Proteostasis in Viral Infection: Unfolding the Complex Virus-Chaperone Interplay

Abstract

Viruses are obligate intracellular parasites that rely on their hosts for protein synthesis, genome replication, and viral particle production. As such, they have evolved mechanisms to divert host resources, including molecular chaperones, facilitate folding and assembly of viral proteins, stabilize complex structures under constant mutational pressure, and modulate signaling pathways to dampen antiviral responses and prevent premature host death. Biogenesis of viral proteins often presents unique challenges to the proteostasis network, as it requires the rapid and orchestrated production of high levels of a limited number of multifunctional, multidomain, and aggregation-prone proteins. To overcome such challenges, viruses interact with the folding machinery not only as clients but also as regulators of chaperone expression, function, and subcellular localization. In this review, we summarize the main types of interactions between viral proteins and chaperones during infection, examine evolutionary aspects of this relationship, and discuss the potential of using chaperone inhibitors as broad-spectrum antivirals.

Figure 1.

Roles of chaperones in the major steps of the viral replication cycle. (A) Cell surface chaperones interact with viral envelope or capsid proteins and facilitate internalization. Intracellular chaperones can then destabilize the nucleocapsid conformation to release the viral genome. By binding to internal ribosome entry sites (IRESs) or nascent polypeptide chains, chaperones can stimulate translation, prevent aggregation and proteasome-mediated degradation, and facilitate folding into a protease-competent conformation for subsequent processing by viral proteases. Through direct interactions with viral structural or nonstructural proteins, chaperones can maintain an active conformation of reverse transcriptases (RTs) and support nuclear import of viral proteins and genomes. (B) To prevent premature apoptosis of host cells, viruses hijack nuclear and mitochondrial chaperone-modulated prosurvival pathways. Chaperones facilitate transcription and replication by stabilizing viral polymerases and activating promoter regions either directly or indirectly. Some viruses remodel the endoplasmic reticulum (ER) membrane or the nucleoplasm to form replication compartments or specialized virus-induced chaperone-enriched (VICE) domains that serves as hubs of viral protein quality control. Finally, chaperones assist in the multimeric assembly of nucleocapsids and can be packaged into and released with infectious particles.

Figure 2.

Distinct functions of chaperones in viral replication and capsid assembly. (A) Chaperones (e.g., Hsp70, TRiC/CCT, and Hsp90) assist the folding of nascent viral polymerases into native conformations and prevent their proteasomal degradation.
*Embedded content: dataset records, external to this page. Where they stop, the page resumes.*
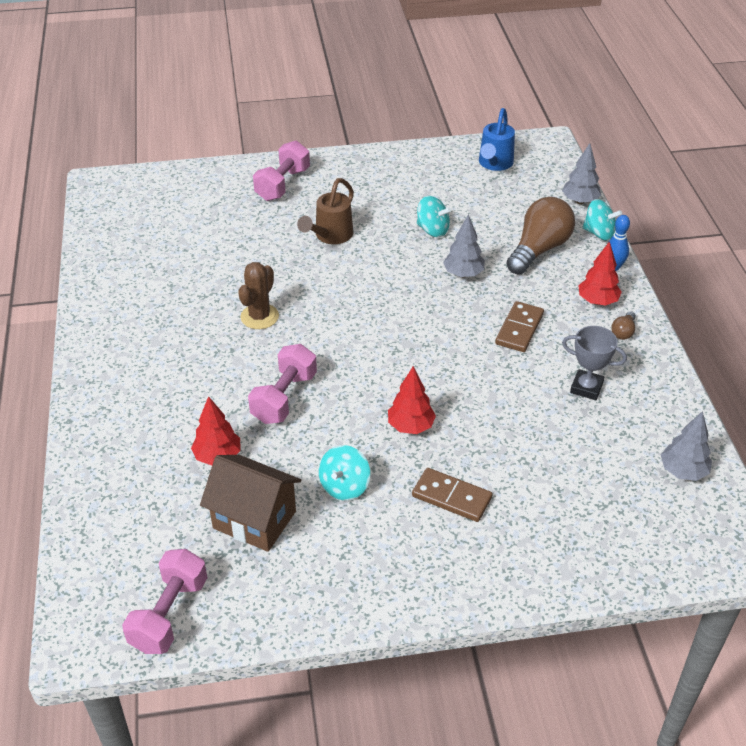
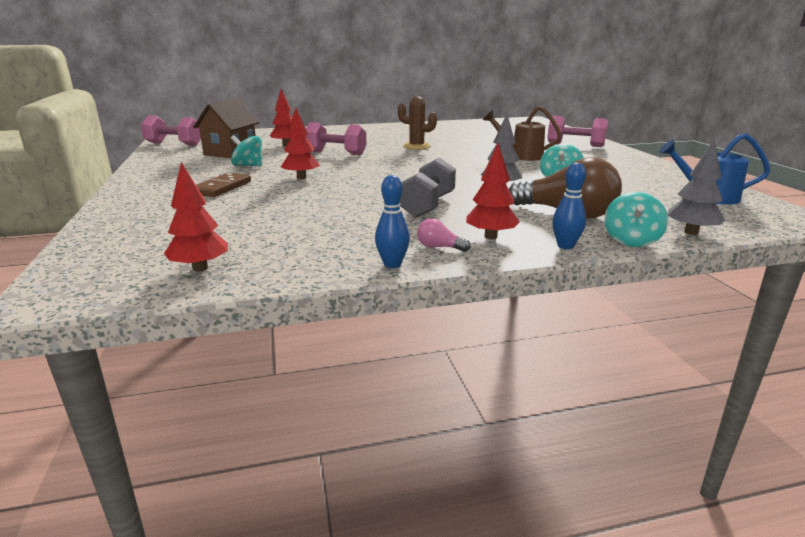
camera: 85 degrees right, 20 degrees down
(519, 329) = (427, 206): brown domino -> grey dumbbell
(586, 388) = (342, 229): grey trophy -> none
(623, 332) = (439, 247): brown light bulb -> pink light bulb
(659, 360) = (392, 264): none -> blue bowling pin
(683, 471) = (200, 268): grey tree -> red tree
Native polymerases are then guided by chaperones to the appropriate cellular compartments and assembled into a replication complex (RC). Following assembly, some polymerases require chaperones for both activation and continued conformational maintenance. (B) Role of Hsp90 in picornavirus capsid maturation exemplifies chaperone-assisted virion assembly. The poliovirus capsid precursor is bound cotranslationally by Hsp70 and then folded by Hsp90 and cochaperone p23 into a conformation that allows proteolytic processing by the viral protease. Following cleavage, capsid subunits can be assembled in successive steps leading to the mature virion containing the viral genome.

Figure 3.

Role of Hsp90 in shaping poliovirus evolution. The low fidelity viral polymerases continuously generate sequence variants in the viral population. The proteostasis machinery modulates the fitness of these sequence variants and thus affects the direction of viral evolution. In poliovirus, Hsp90 modulates the energy landscape of protein folding and balances trade-offs between protein stability and aggregation for the capsid protein variants. By protecting against aggregation, Hsp90 allows the emergence of more stable variants because their higher hydrophobic character has the drawback of increased aggregation propensity.